Limitations & Future Work

  • The fused embedding uses simple addition \(e_{it} = e_i + e_t\); more sophisticated fusion strategies (e.g., cross-attention, gated fusion) may yield further improvements.
  • Computing 6 pairs per mini-batch triples the computational cost of standard CL, potentially increasing overhead for large-scale training.
  • Validation is limited to retrieval tasks; performance on generative, classification, and other downstream tasks remains unexplored.
  • The current framework covers three modalities (image/text/image+text); extension to additional modalities (audio, video frames, 3D point clouds, etc.) requires further investigation.
  • Negative sample quality remains critical for GCL—when a mini-batch contains many similar samples, false negatives may arise.
  • The combination of hard negative mining with GCL is a promising direction for future exploration.
  • vs.
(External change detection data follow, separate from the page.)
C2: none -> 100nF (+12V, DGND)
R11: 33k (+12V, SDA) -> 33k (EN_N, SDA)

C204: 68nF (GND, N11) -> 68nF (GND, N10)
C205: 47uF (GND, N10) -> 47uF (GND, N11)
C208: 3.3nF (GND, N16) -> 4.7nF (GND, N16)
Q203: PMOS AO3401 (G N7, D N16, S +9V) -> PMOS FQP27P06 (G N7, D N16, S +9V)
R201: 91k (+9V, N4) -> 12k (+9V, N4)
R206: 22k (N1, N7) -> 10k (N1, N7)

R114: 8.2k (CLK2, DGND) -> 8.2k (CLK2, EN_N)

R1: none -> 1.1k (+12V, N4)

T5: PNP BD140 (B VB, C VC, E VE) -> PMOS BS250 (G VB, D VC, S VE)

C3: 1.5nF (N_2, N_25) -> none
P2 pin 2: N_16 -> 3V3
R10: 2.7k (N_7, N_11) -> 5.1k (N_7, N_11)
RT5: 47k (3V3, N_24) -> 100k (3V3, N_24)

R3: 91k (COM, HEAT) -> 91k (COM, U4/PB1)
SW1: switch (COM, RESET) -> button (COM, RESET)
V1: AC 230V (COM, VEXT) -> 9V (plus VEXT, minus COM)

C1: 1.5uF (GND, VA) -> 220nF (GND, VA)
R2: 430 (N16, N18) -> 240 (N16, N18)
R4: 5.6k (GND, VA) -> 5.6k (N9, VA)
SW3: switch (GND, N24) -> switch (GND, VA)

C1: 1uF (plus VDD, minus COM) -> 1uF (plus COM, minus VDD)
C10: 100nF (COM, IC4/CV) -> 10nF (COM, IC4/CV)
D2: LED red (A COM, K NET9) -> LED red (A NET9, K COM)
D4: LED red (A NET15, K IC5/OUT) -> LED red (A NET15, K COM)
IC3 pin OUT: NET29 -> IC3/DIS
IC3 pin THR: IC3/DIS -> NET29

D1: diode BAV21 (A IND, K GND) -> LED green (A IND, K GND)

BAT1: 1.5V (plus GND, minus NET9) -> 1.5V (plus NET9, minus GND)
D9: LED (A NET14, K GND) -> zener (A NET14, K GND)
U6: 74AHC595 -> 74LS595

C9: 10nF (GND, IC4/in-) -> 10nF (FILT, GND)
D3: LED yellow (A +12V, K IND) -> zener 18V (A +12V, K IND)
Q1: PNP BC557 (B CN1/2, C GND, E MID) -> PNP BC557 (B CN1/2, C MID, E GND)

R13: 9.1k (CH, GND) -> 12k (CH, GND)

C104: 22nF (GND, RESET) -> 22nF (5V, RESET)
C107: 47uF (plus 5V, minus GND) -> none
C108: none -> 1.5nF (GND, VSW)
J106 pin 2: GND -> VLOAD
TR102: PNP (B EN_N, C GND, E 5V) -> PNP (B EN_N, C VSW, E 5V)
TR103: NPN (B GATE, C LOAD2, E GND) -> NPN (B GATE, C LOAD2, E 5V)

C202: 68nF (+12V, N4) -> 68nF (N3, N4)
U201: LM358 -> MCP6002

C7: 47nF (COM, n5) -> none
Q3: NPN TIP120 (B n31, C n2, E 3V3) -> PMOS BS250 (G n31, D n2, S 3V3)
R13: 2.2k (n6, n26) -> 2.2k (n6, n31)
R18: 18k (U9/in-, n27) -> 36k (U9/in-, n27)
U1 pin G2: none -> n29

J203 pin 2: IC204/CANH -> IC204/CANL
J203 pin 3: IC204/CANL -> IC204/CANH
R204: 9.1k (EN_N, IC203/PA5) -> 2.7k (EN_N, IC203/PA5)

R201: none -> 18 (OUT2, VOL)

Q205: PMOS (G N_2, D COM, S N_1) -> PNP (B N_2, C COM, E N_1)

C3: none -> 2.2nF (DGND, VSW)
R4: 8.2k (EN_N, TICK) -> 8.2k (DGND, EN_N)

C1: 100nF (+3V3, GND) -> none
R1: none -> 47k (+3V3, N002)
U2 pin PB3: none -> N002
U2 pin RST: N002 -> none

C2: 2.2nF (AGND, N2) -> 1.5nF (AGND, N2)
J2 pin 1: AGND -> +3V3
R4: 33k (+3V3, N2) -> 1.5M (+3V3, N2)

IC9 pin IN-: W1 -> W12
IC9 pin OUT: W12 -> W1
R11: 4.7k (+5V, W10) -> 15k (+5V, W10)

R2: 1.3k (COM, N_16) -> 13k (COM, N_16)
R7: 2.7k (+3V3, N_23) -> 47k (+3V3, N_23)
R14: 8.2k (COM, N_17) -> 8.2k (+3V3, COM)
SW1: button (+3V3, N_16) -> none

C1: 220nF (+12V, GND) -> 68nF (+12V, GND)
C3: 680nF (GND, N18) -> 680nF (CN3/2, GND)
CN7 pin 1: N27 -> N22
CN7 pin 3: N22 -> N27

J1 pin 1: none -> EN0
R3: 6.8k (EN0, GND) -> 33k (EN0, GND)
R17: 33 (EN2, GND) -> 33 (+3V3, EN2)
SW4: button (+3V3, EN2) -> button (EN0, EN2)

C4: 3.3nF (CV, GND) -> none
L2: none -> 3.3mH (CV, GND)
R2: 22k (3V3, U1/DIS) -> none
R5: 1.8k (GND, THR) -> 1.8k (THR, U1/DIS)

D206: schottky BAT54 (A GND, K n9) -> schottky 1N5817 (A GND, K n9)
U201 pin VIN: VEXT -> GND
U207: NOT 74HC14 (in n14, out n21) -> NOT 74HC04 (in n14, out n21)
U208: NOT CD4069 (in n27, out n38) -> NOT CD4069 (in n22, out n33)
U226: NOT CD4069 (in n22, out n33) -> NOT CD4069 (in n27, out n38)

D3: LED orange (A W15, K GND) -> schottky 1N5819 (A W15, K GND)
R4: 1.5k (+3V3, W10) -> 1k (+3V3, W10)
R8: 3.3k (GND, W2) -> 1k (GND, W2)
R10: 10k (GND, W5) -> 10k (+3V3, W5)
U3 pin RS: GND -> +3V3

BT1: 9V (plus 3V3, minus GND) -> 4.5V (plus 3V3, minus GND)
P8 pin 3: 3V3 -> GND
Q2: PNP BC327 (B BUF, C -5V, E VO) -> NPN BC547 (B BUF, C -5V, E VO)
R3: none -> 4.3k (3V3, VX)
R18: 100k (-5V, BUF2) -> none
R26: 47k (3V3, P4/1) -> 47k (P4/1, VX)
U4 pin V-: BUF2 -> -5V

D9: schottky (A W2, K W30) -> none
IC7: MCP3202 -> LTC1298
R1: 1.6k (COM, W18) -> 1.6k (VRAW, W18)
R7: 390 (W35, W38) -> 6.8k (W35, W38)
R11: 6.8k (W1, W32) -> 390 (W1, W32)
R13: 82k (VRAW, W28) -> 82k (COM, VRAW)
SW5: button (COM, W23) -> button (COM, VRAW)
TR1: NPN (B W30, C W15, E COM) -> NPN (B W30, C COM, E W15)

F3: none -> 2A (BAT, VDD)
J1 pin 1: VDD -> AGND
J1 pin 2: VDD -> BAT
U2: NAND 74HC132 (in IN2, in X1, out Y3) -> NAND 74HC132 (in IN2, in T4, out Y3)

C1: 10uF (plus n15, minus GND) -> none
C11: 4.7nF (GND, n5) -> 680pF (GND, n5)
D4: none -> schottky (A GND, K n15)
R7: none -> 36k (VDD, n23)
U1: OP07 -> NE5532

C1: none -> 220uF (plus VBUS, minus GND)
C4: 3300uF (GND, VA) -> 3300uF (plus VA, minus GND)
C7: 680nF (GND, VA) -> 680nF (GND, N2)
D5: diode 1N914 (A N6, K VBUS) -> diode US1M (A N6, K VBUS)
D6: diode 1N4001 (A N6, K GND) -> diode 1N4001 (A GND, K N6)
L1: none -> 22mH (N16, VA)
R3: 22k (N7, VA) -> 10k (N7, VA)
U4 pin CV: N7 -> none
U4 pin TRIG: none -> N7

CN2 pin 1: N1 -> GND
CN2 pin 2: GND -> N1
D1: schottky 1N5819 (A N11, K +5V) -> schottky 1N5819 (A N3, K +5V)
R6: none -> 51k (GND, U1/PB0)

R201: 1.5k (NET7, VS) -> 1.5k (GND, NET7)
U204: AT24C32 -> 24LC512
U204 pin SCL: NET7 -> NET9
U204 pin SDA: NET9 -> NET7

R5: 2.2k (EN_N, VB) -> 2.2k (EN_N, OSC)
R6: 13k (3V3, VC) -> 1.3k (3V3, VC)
UniIR / VISTA: These methods train fused-modality retrieval by constructing task-specific triplet datasets. GCL requires no additional data yet achieves superior performance.
  • vs. AlignCLIP: AlignCLIP improves through intra-modality separation but with limited gains (25.28→27.13). GCL provides more comprehensive coverage (25.28→34.06).
  • Relationship to Barlow Twins: Both improve representation learning by redesigning contrastive objectives, but GCL extends this to the multimodal setting and explicitly covers fused modalities.

Rating

  • Novelty: ⭐⭐⭐⭐ The GCL loss design is elegant and effective, extending InfoNCE from 2 contrastive directions to 6 with full fused-modality coverage.
  • Experimental Thoroughness: ⭐⭐⭐⭐ Comprehensive cross-validation across three benchmarks (M-BEIR/MMEB/CoVR) and three model architectures (VISTA/CLIP/TinyCLIP).
  • Writing Quality: ⭐⭐⭐⭐ Problem formulation is clear, loss derivation is concise, and Figure 1's modality coverage comparison is immediately intuitive.
  • Value: ⭐⭐⭐⭐ A plug-and-play general-purpose improvement for multimodal retrieval with direct applicability to fused-modality retrieval scenarios (Wikipedia/e-commerce/papers).